Walker, through counsel, filed a direct appeal with the Appellate Division, Fourth Department, of New York State Supreme Court. On May 2, 2001, the Appellate Division issued a unanimous decision and order modifying the judgment of conviction. The state court concluded that the evidence with respect to assault in the first degree was legally insufficient to establish that the victim sustained a serious physical injury as defined in N.Y. Penal Law § 10.00(10) because "[t]he injury sustained by the victim did not create a substantial risk of death or 'cause death or serious and protracted disfigurement, protracted impairment of health or protracted loss or impairment of the function of any bodily organ[.]'" People v. Walker, 283 A.D.2d 912, 913, 725 N.Y.S.2d 259 (App. Div. 4th Dept. 2001) (quoting N.Y. PENAL LAW § 10.00(10)). Accordingly, the Appellate Division modified the judgment against Walker by reducing the conviction of assault in the first degree to assault in the third degree, and vacating the sentence imposed thereon. (Id. citation omitted). Because the conviction of first degree assault was therefore invalid, the Appellate Division determined that the conviction of criminal use of a firearm in the first degree, which requires commission of a class B violent felony offense while possessing a deadly weapon, also could not stand. Id. (citations omitted). The court further modified the judgment by reversing the conviction of criminal use of a firearm in the first degree, vacating the sentence imposed thereon, and dismissing that count of the indictment. Walker's remaining contentions on appeal were summarily dismissed as without merit. Id. The matter was remitted to the trial court for re-sentencing on the conviction of assault in the third degree. Id.
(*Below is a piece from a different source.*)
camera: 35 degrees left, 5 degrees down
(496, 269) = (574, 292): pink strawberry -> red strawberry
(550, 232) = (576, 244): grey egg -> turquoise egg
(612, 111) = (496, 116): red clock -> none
Walker was re-sentenced on June 6, 2001, on the third degree assault charge to a term of one year set to run concurrently with his sentences on the remaining three weapons-possession convictions. The re-sentencing s reduced his overall sentence, as the first degree assault conviction (which had been reduced to assault in the third degree) had carried the longest sentence. Thus, after the re-sentencing, Walker's longest sentence was 71/2 to 16 years on the second degree criminal possession of a weapon conviction, Walker did not file a timely notice of appeal. He did file a number of motions in state court before filing his federal habeas petition on August 26, 2004.*fn1 See Petition (Docket No. 1). As grounds for habeas relief, Walker contests the length of the prison term imposed upon re-sentencing as "harsh and excessive" and argues that trial counsel was ineffective. In particular, Walker asserts that his attorney allegedly promised that if allowed to represent him during re-sentencing, counsel would make certain that Walker was released.

In his answer to the petition, respondent argues that the petition should be dismissed as untimely, or, in the alternative, as without merit. See Respondent's Memorandum of Law (Docket No. 16-1). Respondent also argues that Walker's sentencing claim is not cognizable on federal habeas review and that his ineffective assistance claim is unexhausted because he failed to present it to the New York state courts. See id. (Docket No. 16-1).

For the reasons that follow, the petition is dismissed because it is untimely. Moreover, Walker is not entitled to have the statue of limitations period equitably tolled.



The Antiterrorism and Effective Death Penalty Act ("AEDPA"), which became effective on April 24, 1996, amended the federal habeas statute by imposing a one-year statute of limitations for the filing of a habeas corpus petition seeking relief from a state court conviction.

See 28 U.S.C. § 2244(d)(1). In most cases, and in Walker's case in particular, the limitations period runs from "the date on which the judgment became final by the conclusion of direct review or the expiration of the time for seeking such review." 28 U.S.C. § 2224(d)(1)(A). "The time during which a properly filed application for State post-conviction or other collateral review with respect to the pertinent judgment or claim is pending shall not be counted toward any period of limitation under this subsection." 28 U.S.C. § 2244(d)(2); see also Artuz v. Bennett, 531 U.S. 4, 8-11 (2000), affirming Bennett v. Artuz, 199 F.3d 116 (2d Cir. 1999). The pendency of an earlier habeas petition filed in federal court, however, does not toll the limitations period. Duncan v. Walker, 533 U.S. 167, 181-82 (2001). Moreover, the Second Circuit has held that the "proper calculation of Section 2244(d)(2)'s tolling provision excludes time during which properly filed state relief applications are pending but does not reset the date from which the one-year statute of limitations begins to run." Smith v. McGinnis, 208 F.3d 13, 17 (2d Cir.2000) (emphases added); accord Bethea v. Girdich, 293 F.3d 577, 578 (2d Cir. 2002).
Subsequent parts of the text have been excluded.